Lincolnshire Probation, Reducing Re-offending

A number of intervention programmes, known as ‘accredited programmes’, addressing particular types or root causes of offending behaviour are run by staff in the Lincolnshire Probation Trust. These include compulsory courses for sex offenders, drink drivers, and perpetrators of domestic violence, which are aimed at changing offenders’ thinking and behaviour.

If your miss a session, you have to do a catch-up session. If you continue to miss sessions without a good reason you may be in breach of your community order and could be sent back to court. Some programmes have limits on the number of catch-up sessions, insisting an offender starts the programme again.

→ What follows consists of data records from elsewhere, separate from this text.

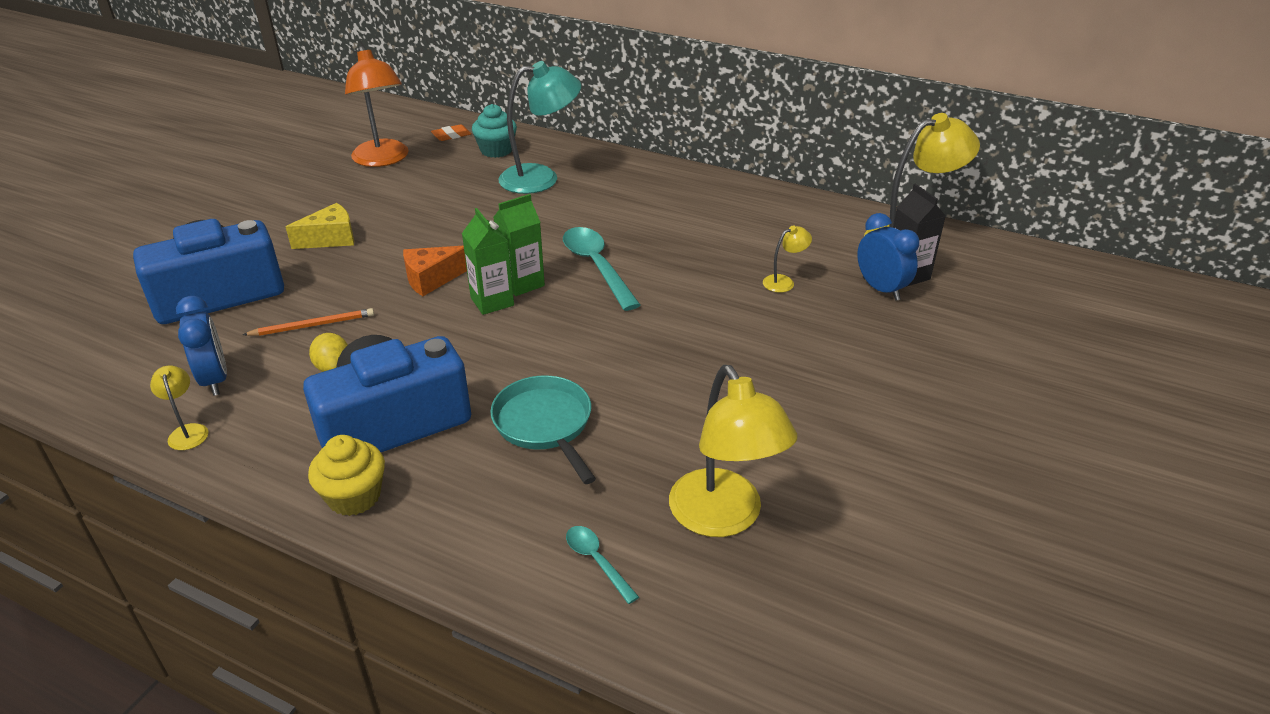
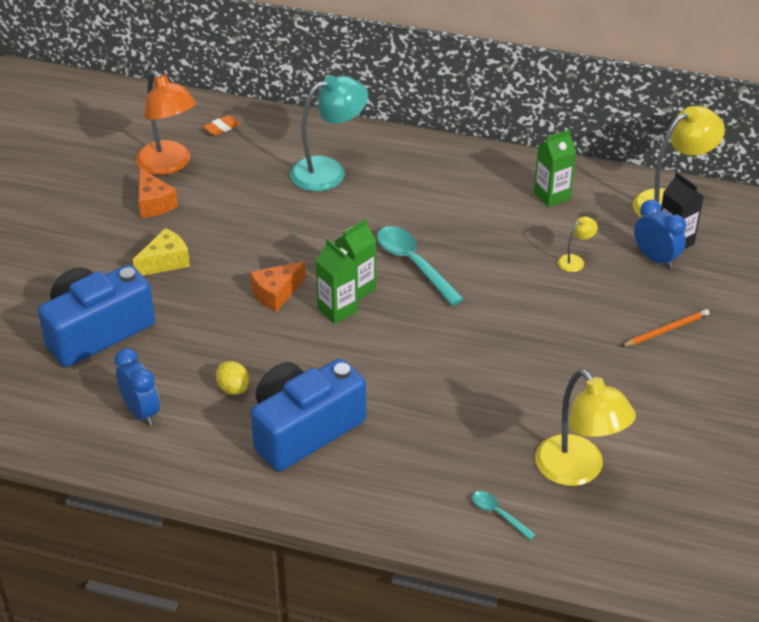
camera: 10 degrees left, 5 degrees up
(188, 431) = (145, 458): yellow lamp -> none
(313, 325) = (196, 351): orange pencil -> orange pencil (666, 330)
(349, 189) = (154, 203): none -> orange cheese
(354, 496) = (303, 492): yellow cupcake -> none
(496, 150) = (273, 142): turquoise cupcake -> none
(545, 424) = (423, 416): turquoise pan -> none
(774, 220) = (552, 196): none -> green carton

Accredited programmes available at Lincolnshire Probation Trust are:

Cognitive Skills Booster (CSB): This programme aims to help both male and female offenders to think more rationally, understand different points of view, control their impulsive behaviour, improve their social skills and solve problems reasonably. The Cognitive Skills Booster is a group programme which supports the learning from other programmes that you have attended, for example Enhanced Thinking Skills, Think First and One to One. The court may order you to follow this programme as part of your sentence. It will help you to apply the skills you have already learned, especially to the difficult situations which may have led you to offend. This will help you stay away  from crime in the future. The skills you learn will also be useful in dealing with other problems and difficult situations.

Community Sex Offender Groupwork Programme (CSOG): The CSOG is a programme approved as suitable for persons convicted of contact or non-contact sex offences against child or adult victims of either, or both sexes. The aim is to prevent further sexual reoffending, by looking at how thoughts, attitudes and emotional  responses are linked to abusive behaviour. For offenders  given a community sentence participation is normally a condition of a Community Order, but for someone given a custodial sentence it can be a requirement of a Licence after release.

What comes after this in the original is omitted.